Rather, it is the easter bunny, the colourful chocolate easter eggs, make that obscene amounts of candy and chocolate that mark the Easter season. Christ is in no way represented by the commercial powers that be. Who, you ask. Well, Lindt, Cadbury, Nestlè and the like!

“From a Christian perspective, Easter eggs are said to represent Jesus’ emergence from the tomb and resurrection. Decorating eggs for Easter is a tradition that dates back to at least the 13th century, according to some sources. One explanation for this custom is that eggs were formerly a forbidden food during the Lent season, so people would paint and decorate them to mark the end of the period of penance and fasting, then eat them on Easter as a celebration.” (

At every Easter, our family has created our own series of traditions to teach our children the significance and basis of our faith in Christ. One of these traditions involve my daughter helping me to bake our own homemade hot cross buns. I sometimes oblige and pipe white milk chocolate crosses on the tops of ours, to her delight.

Here’s one of the best bread recipes I’ve ever learnt to make which I’m proud to share with you as you mark this important faith celebration with every Christian on the planet. We enjoy easter chocolate eggs too, and each year we hide the eggs and the kids excitedly embark on their annual easter egg hunt. The kids know the easter bunny is only a bunny used to sell eggs, and in our family he’s nothing more than that. Like my insightful six-year old girl would tell you, “Easter is about Jesus dying for us on the cross. The shops made the easter bunny up to make us buy lots and lots of chocolate’.

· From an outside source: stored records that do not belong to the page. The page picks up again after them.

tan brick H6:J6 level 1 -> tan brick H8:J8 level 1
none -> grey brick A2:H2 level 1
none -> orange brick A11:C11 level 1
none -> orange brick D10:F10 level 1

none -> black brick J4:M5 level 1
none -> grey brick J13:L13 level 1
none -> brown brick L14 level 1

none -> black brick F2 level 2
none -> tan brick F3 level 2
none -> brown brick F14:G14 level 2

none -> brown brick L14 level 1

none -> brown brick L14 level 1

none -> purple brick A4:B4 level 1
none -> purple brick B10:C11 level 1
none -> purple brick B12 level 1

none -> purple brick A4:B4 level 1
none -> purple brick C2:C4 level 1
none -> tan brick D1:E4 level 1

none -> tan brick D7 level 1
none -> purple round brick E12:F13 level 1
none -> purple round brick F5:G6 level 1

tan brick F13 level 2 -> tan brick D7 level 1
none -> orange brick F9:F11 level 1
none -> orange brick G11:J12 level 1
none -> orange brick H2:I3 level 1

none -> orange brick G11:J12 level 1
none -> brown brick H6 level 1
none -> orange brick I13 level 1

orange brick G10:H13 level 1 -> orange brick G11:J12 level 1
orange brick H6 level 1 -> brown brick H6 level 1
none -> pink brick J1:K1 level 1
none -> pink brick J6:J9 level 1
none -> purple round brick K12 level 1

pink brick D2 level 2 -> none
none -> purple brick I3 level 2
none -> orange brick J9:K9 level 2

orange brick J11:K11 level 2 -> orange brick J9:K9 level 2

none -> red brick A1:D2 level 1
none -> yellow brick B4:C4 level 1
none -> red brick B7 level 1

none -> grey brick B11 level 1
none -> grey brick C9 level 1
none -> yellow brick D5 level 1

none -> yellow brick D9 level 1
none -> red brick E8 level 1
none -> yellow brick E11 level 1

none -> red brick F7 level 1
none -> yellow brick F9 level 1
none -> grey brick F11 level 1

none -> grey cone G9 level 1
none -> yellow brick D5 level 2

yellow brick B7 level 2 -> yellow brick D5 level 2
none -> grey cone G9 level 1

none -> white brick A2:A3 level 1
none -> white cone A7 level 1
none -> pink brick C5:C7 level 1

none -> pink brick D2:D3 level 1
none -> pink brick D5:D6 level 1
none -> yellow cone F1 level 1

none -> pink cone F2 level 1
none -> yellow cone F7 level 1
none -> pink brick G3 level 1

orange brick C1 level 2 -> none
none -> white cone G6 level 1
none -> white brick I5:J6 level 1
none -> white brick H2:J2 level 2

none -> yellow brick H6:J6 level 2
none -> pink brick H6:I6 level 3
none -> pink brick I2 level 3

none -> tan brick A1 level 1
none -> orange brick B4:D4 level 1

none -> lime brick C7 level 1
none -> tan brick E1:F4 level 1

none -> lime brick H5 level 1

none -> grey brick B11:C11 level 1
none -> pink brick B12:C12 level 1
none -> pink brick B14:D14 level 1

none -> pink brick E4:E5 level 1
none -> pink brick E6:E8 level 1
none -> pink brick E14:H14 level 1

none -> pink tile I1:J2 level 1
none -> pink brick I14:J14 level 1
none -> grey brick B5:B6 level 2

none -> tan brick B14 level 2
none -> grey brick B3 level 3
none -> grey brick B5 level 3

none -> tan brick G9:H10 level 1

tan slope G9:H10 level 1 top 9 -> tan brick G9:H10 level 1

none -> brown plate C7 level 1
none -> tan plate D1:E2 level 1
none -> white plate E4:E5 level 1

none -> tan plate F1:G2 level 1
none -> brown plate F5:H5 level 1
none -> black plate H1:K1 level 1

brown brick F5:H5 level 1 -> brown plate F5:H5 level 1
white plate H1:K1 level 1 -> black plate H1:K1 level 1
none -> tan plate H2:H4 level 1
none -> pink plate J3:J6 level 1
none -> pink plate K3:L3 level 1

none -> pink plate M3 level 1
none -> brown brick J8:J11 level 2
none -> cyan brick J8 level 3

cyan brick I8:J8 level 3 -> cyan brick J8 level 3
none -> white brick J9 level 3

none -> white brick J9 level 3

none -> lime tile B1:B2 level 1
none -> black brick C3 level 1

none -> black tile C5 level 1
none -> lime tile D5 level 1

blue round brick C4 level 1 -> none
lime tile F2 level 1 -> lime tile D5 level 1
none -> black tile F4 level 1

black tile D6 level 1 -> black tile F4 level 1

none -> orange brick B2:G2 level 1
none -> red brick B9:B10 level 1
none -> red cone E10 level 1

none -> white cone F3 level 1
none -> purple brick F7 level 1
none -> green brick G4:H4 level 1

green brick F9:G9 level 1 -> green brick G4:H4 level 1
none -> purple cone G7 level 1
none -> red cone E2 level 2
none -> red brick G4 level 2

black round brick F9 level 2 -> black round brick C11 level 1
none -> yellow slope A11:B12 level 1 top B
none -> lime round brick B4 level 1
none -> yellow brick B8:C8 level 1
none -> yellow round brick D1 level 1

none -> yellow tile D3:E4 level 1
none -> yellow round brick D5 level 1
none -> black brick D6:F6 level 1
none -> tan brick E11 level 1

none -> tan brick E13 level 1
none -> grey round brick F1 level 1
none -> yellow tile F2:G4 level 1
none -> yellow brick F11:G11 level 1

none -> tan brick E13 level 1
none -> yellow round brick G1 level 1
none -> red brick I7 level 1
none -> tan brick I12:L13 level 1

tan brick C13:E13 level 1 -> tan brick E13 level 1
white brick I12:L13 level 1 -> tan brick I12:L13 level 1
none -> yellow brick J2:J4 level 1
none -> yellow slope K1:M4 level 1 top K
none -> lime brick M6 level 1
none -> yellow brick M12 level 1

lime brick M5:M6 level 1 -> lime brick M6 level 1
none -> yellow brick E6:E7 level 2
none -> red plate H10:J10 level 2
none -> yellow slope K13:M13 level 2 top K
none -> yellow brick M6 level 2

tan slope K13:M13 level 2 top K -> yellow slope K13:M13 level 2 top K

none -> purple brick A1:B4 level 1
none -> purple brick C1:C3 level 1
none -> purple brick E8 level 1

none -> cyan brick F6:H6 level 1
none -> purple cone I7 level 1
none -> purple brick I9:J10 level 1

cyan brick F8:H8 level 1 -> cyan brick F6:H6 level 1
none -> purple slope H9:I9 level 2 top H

Hot Cross Buns Ingredients:

150 g butter, melted
1 cup milk
4 large eggs, slightly beaten
¾ cup granulated sugar
4 tsp active dry yeast
1 tsp salt
1 tsp cinnamon
1 tsp all spice
Zest of 1 orange and 1 lemon
5 ¾ cups all-purpose flour, plus more for dusting
¾ cup raisins
¾ chocolate chips

For Brushing and icing:
½ cup Apricot or orange marmalade (for brushing)
2 C icing sugar
2 TB milk
1 tsp pure vanilla extract

Heat milk slightly in a microwave or saucepan till it boils then turn off the heat. Let cool slightly, then pour milk into bowl on a stand mixer fitted with the dough hook attachment. Add sugar, melted butter, cinnamon, orange and lemon zest, and each beaten egg one by one as you beat the ingredients on low speed. Add the flour, salt and yeast, continuing to mix on low until a sticky dough forms. Keep the mixing going until you get the dough rather smooth. Add raisins and cherries, mixing to incorporate.

Remove the smoothened dough and place onto a floured surface. Knead briefly to mix in the dry toppings of your choice—in this recipe, the raisins and the chocolate chips. Shape the dough into a ball then in a large bowl oiled with some butter. Cover the bowl with cling wrap and place in a warm spot to rise for about 2 hours or it has more or less doubled in size.

Line 2 baking sheets with baking paper. Turn the dough out onto a very slightly floured work surface. Knead and shape the dough into a log shape. Cut the log in half, then according to the equal number of pieces you wish. Shape each ball to roughly the same size. Space out each ball of dough on the baking sheet at a few inches apart in neat rows. Cover baking tray tightly with cling wrap and place in a warm spot to rise for about 2 hours, until buns are doubled in size and touching one another.

Preheat oven to 375 degrees F. Uncover the cling wrap. Brush with a bit of egg wash (1 egg with some water) then place baking tray into the oven to bake until golden brown, about 18-25 minutes.

When buns are baked and cooling on a wire rack, it’s time to brush on some of the marmalade or jam over the tops of the buns. It’s fine if they are still warm.

When buns are completely cool, ice them with the icing sugar. Whisk or stir together icing sugar, vanilla, and about 2 tablespoons of milk or more if needed. The icing should be thick but spreadable. Adjust the thickness according to what you prefer. It should be spreadable.

Transfer icing into piping bag. Pipe crosses on buns. These hot cross buns will keep for one day at room temperature in an air tight container, or if frozen, for up to 3 months. Happy Easter!